Seguramente porque tengo el carnet de gilipollas desde hace mucho tiempo, me había hecho a la idea de afrontar el terrible giro que había dado nuestra relación a la vuelta de las vacaciones. Por lo que, tener que encararlo ahora, se me hace inmensurable.

Ante mí, como si no hubiera ocurrido nada, está él. Con un moreno que le sienta de puta madre y  con un brillo en su mirada que me grita que se alegra de estar aquí conmigo. Por si fuera poco, se ha puesto esa camisa azul que tanto me gusta, que le queda como anillo al dedo y que hace que todavía lo vea más guapo.  En sus labios, un poco agrietados por el sol, se pinta una sonrisa que me grita que me vaya para él y lo bese. ¿Por qué cojones se volverá tan atractivo cuando se ríe?

—¿Qué? ¿Me vas a dejar toda la noche en la puerta? ¿O me vas a dejar pasar?

—Sí, sí pasa… —Balbuceo completamente desconcertado.

Ramón me mira con cara de no entender nada. Entra en la casa y nada más me tiene frente a él, se aproxima como para darme un beso, pero yo lo esquivo de un modo tan diplomático, como impropio de la historia que nos une.

—No parece que te alegres de verme —Dice cabeceando perplejo.

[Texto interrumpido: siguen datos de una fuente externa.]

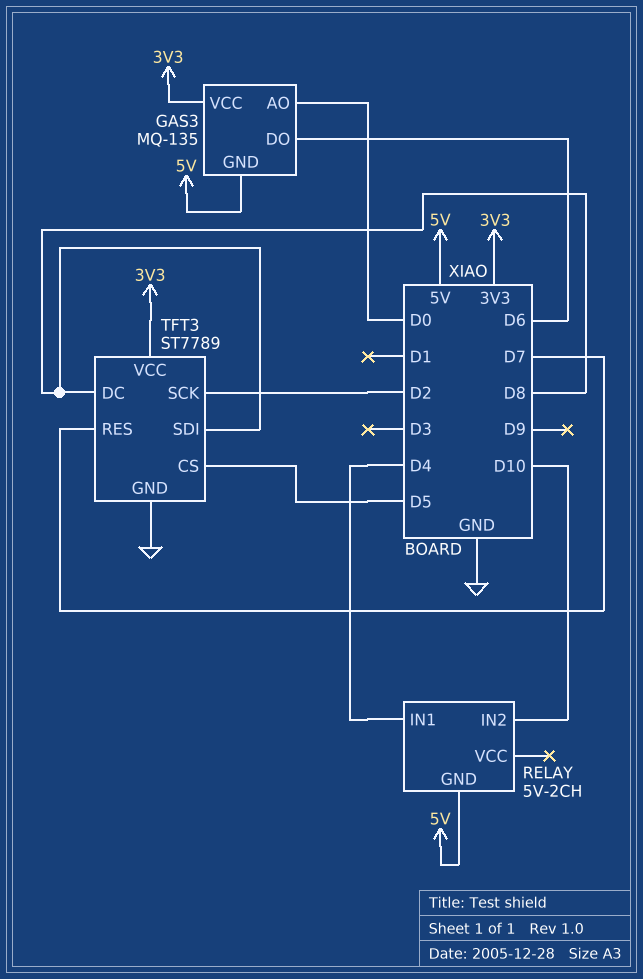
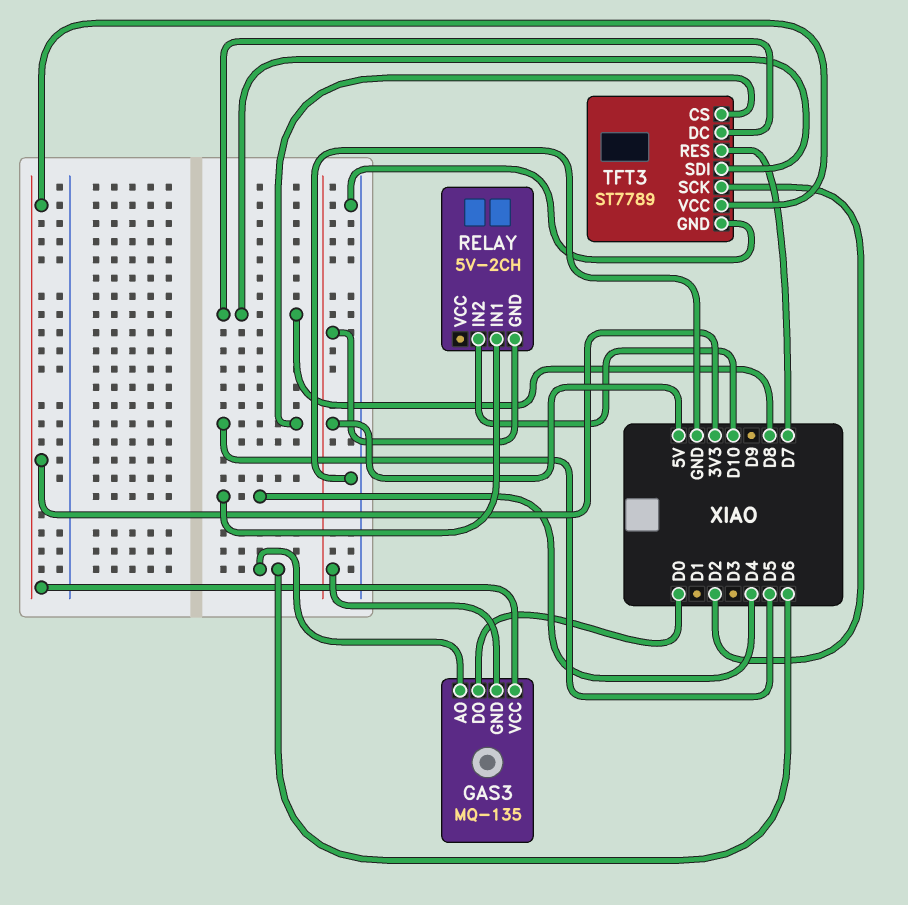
GAS3 pin AO: D0 -> D6
GAS3 pin DO: D6 -> D0

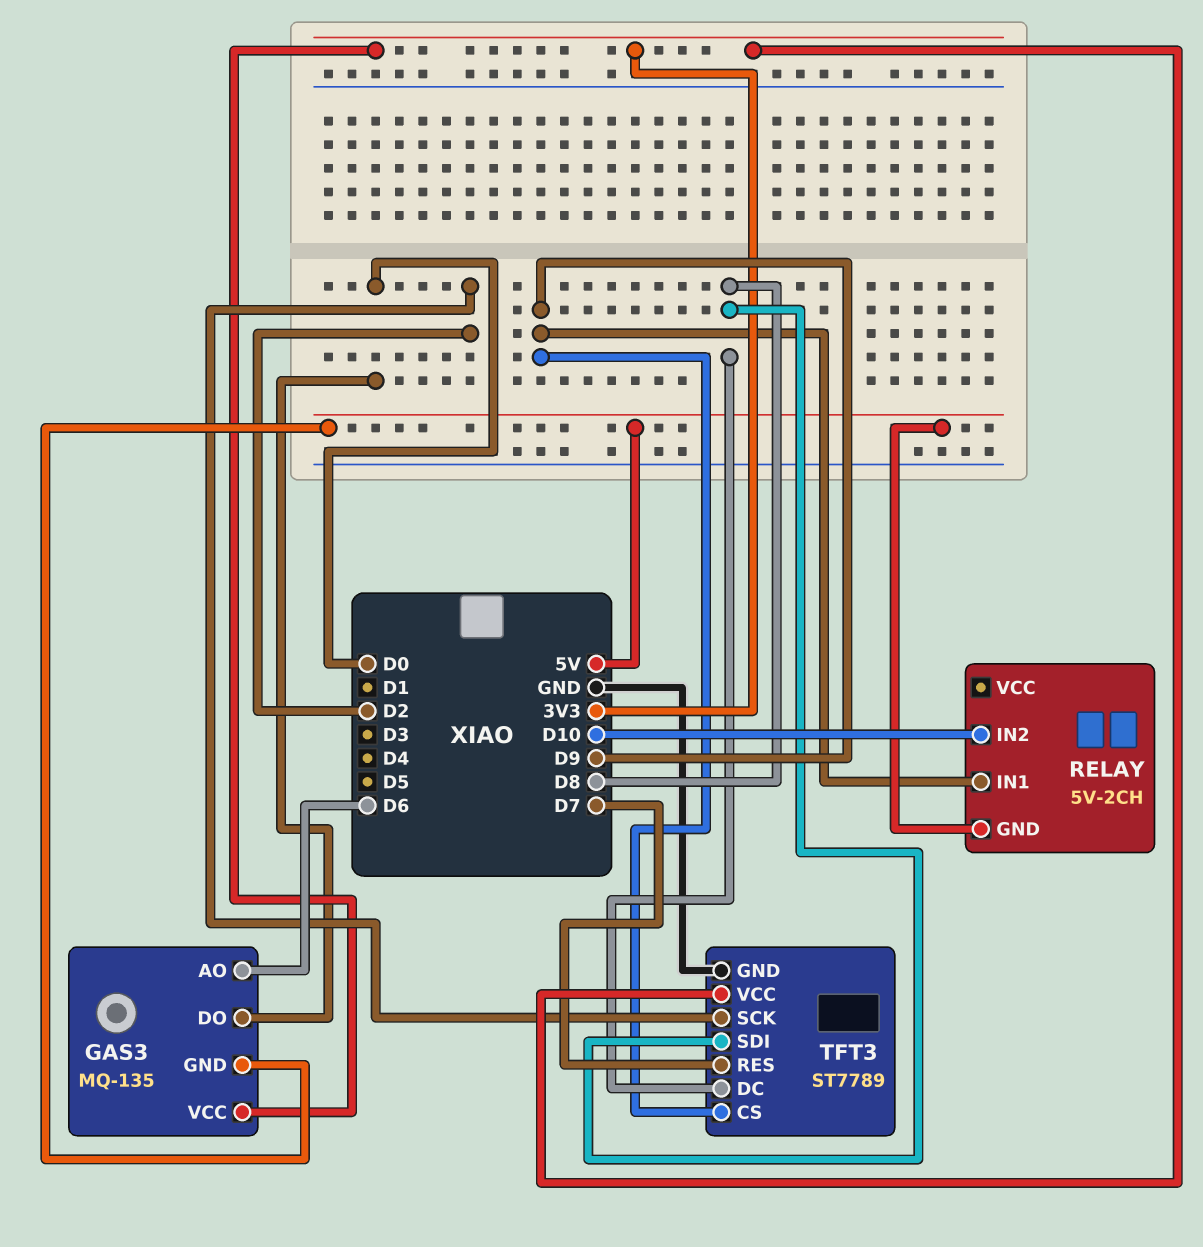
RELAY pin IN1: D4 -> D9
TFT3 pin CS: D5 -> D9

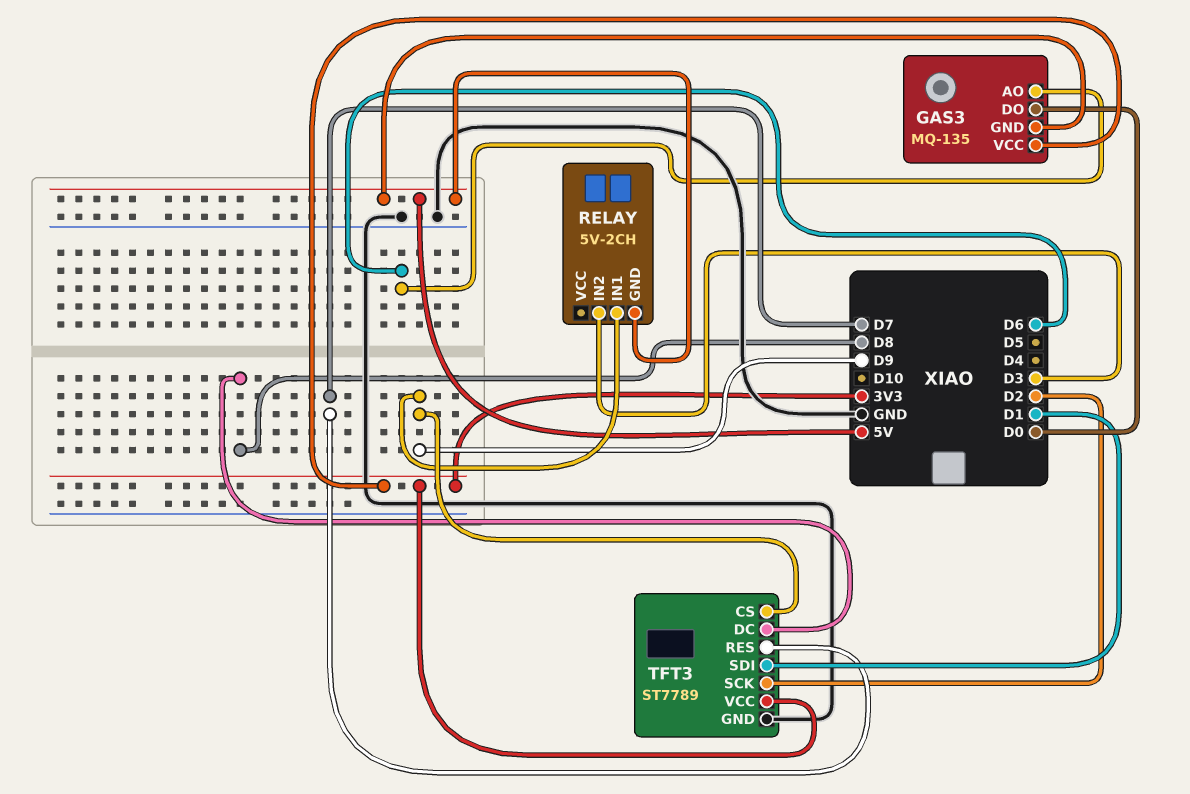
RELAY pin IN2: D10 -> D3
TFT3 pin SDI: D8 -> D1

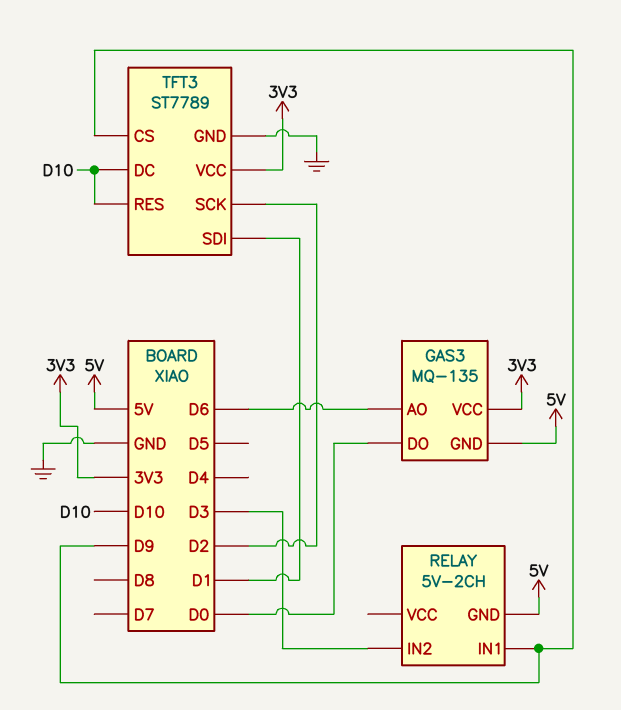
TFT3 pin DC: D8 -> D10
TFT3 pin RES: D7 -> D10

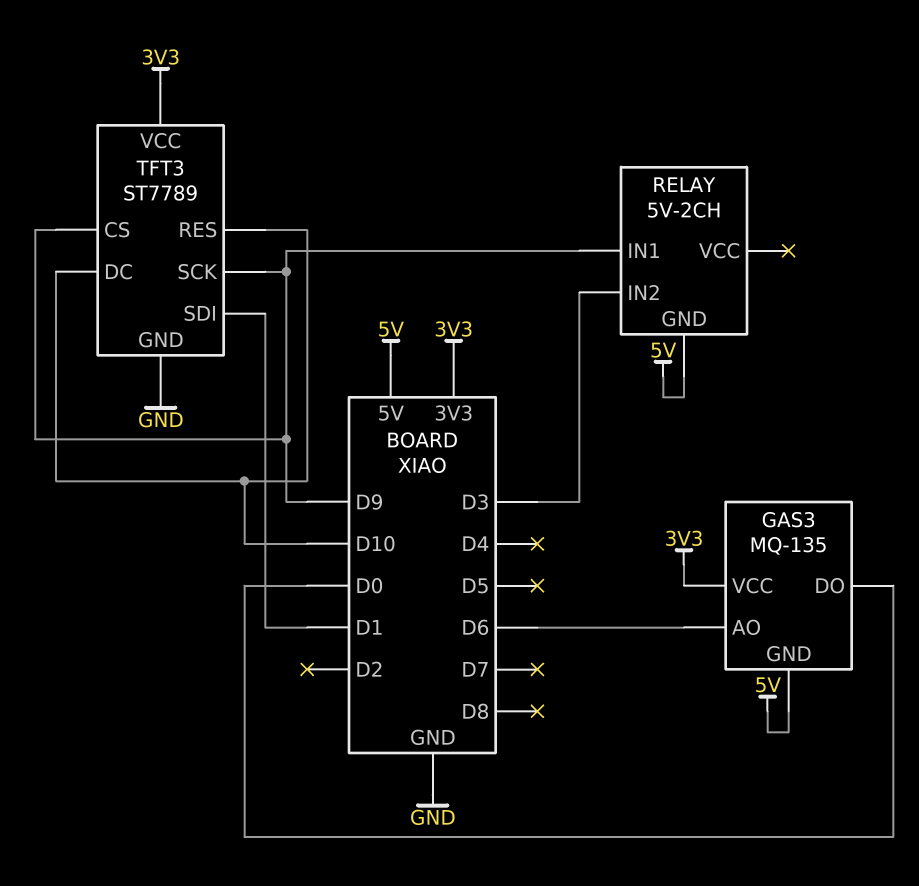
TFT3 pin SCK: D2 -> D9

Permanezco en silencio unos segundos, callándome lo que pienso. Aunque intento ser todo lo cordial y amable que puedo con los demás, también conozco mi mal genio cuando las cosas se me van de las manos. En este preciso momento, lo que está ocurriendo escapa completamente a mi control. Respiro profundo y cuento hasta diez… He ensayado infinidad de veces lo que diría llegado este momento, sin embargo, ahora todo lo planeado me parece inapropiado. Así que hago lo que peor se me da en esta vida: Improvisar…

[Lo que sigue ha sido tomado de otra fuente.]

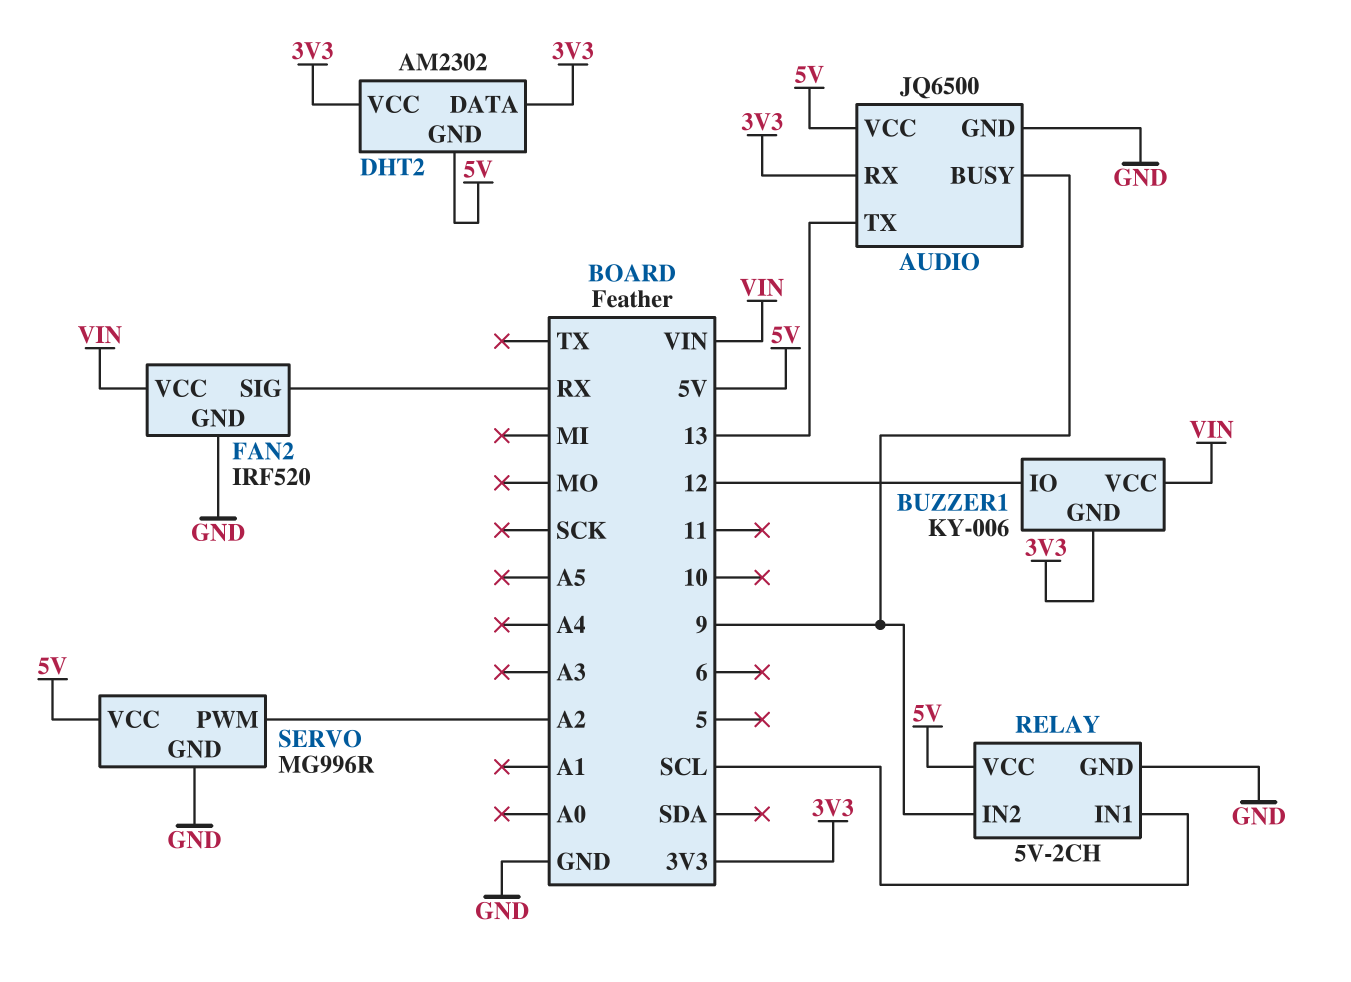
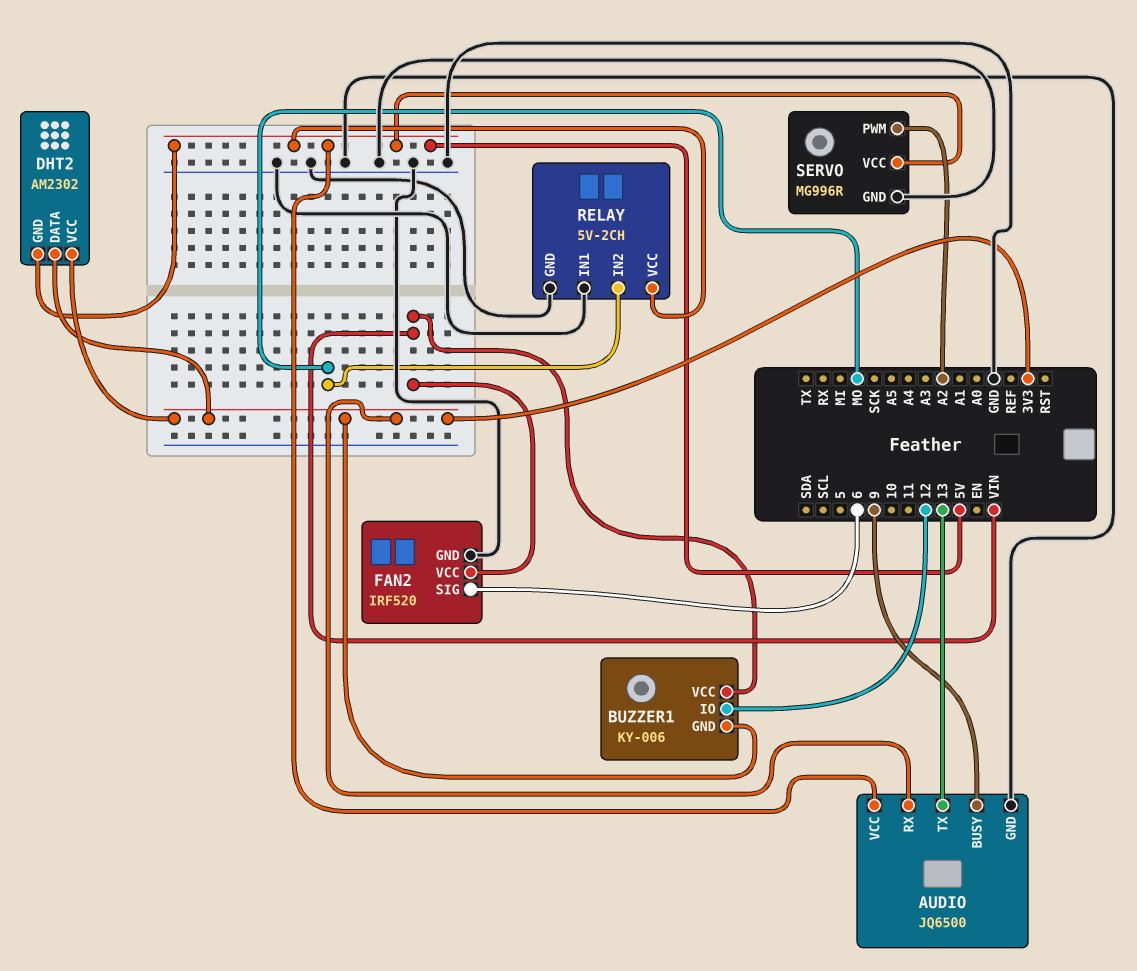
FAN2 pin SIG: RX -> 6
RELAY pin IN1: SCL -> GND
RELAY pin IN2: 9 -> MO

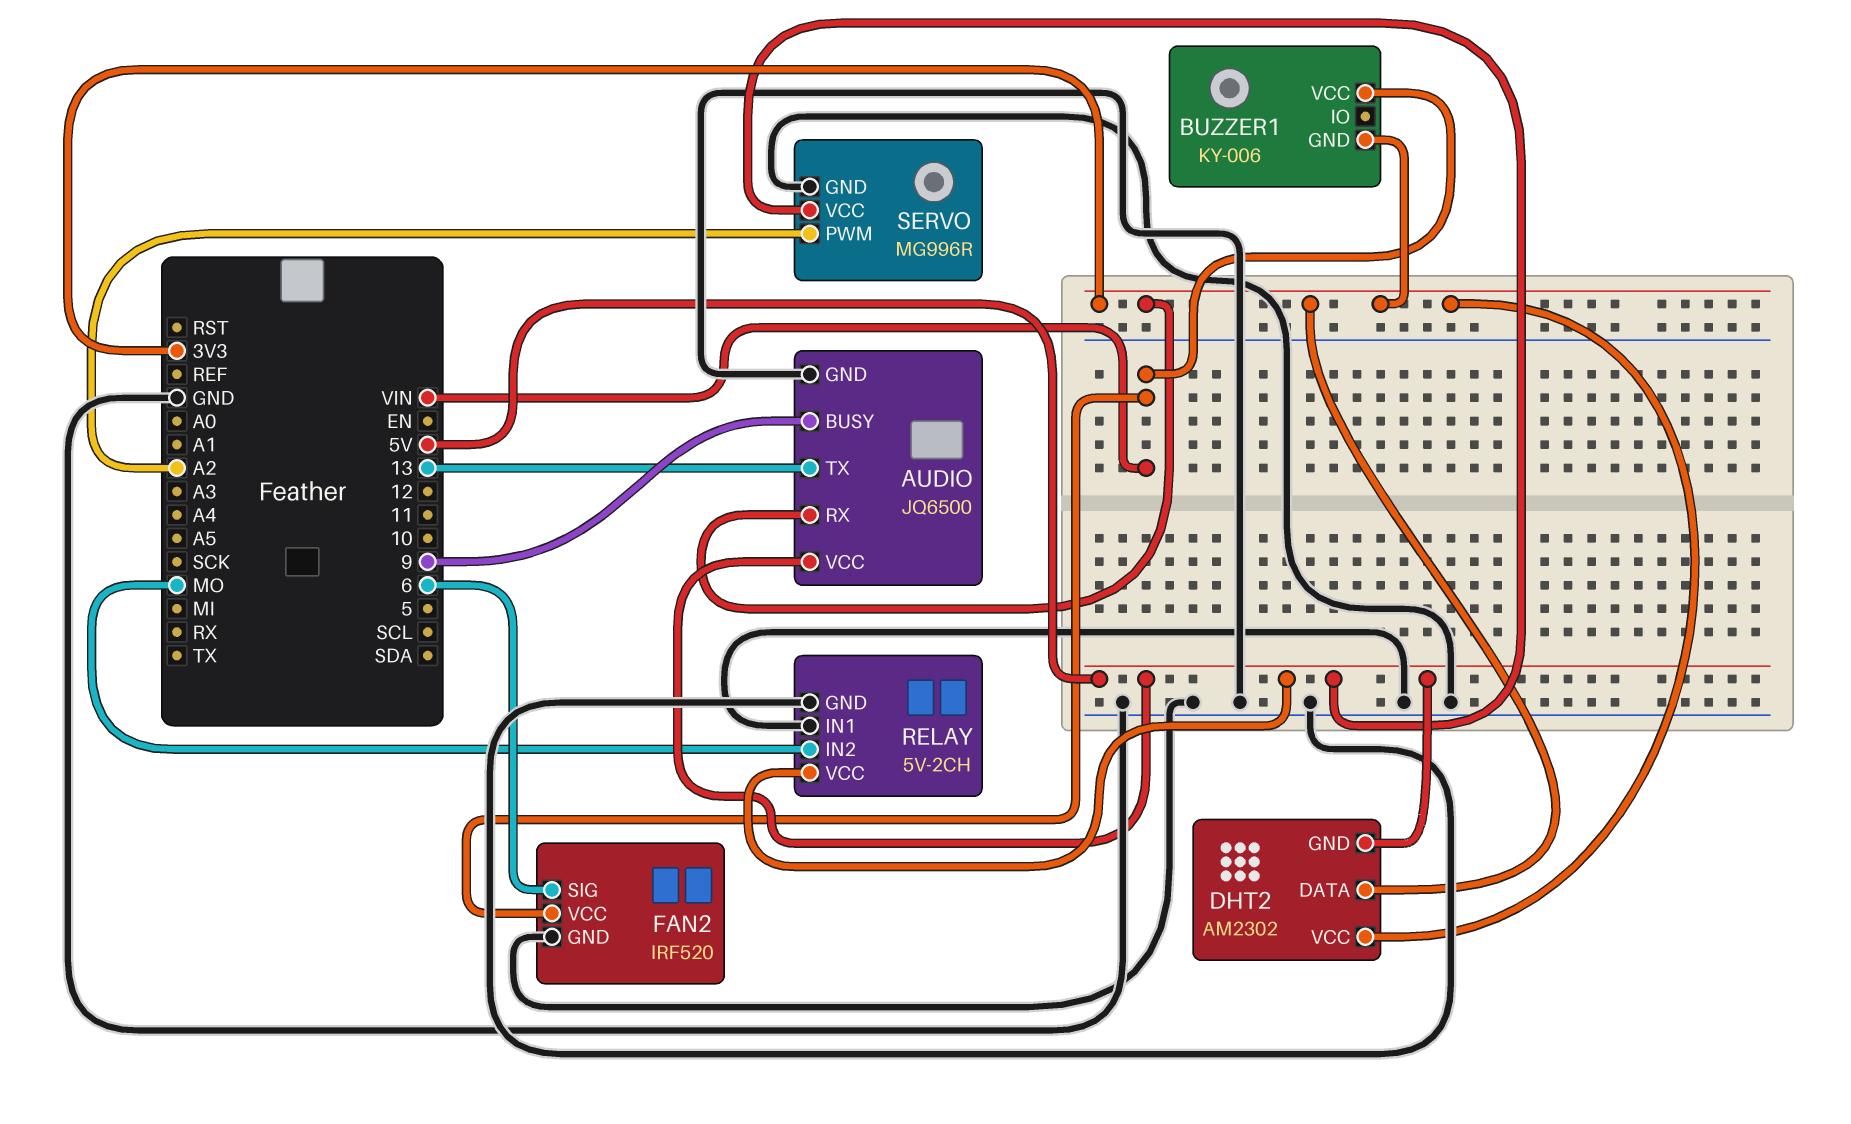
BUZZER1 pin IO: 12 -> none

—¿Qué haces en Sevilla? ¿Por qué has venido? ¿Y cómo sabías que estaba en casa?

—¡Para! ¡Para!—Dice levantando las manos,  indicándome, en plan de guasa, que me calme y no lo atosigue —¡De una en una!  ¡Que preguntas más que un abogao!

Su teatral gesto despierta en mí una tímida sonrisa y mi enfado no se precipita. Está claro que su buen sentido del humor es una de mis debilidades. Me encanta que siempre esté de broma, viendo el lado positivo de las cosas, y muy  pocas veces,  deja que los problemas lo superen (Si lo hacen, ni lo manifiesta, ni se queja por ello).

En nuestra adolescencia, cuando yo empezaba a descubrir mi homosexualidad, era tanta la admiración que sentía por él que, más de una vez, me dije a mi mismo que el día que tuviera novio, me gustaría que fuera tan simpático y buena gente como él. Ya en aquel entonces, estaba enamoradito hasta los huesos de Ramón, lo que pasaba es que no era capaz de verlo.

—Perdona hombre, es que me has cogido de sorpresa…

—Pasa que mi cuñado Isidoro no coge las vacaciones hasta el diecisiete, con lo que no se pueden ir a Fuengirola  hasta el sábado. Como yo tengo que trabajar el jueves y el viernes, pero el finde lo tengo libre, he decidido que Elena y las niñas aprovechen unos días más en la playa. ¿Cuál era la segunda pregunta? —Su tono de voz es distraído, como si no quisiera darle importancia a mi más que aparente enfado.

Lo miro,  sonrío por debajo del labio y con cierta desgana le respondo:

—Que por qué habías venido y  cómo sabias que estaba en casa.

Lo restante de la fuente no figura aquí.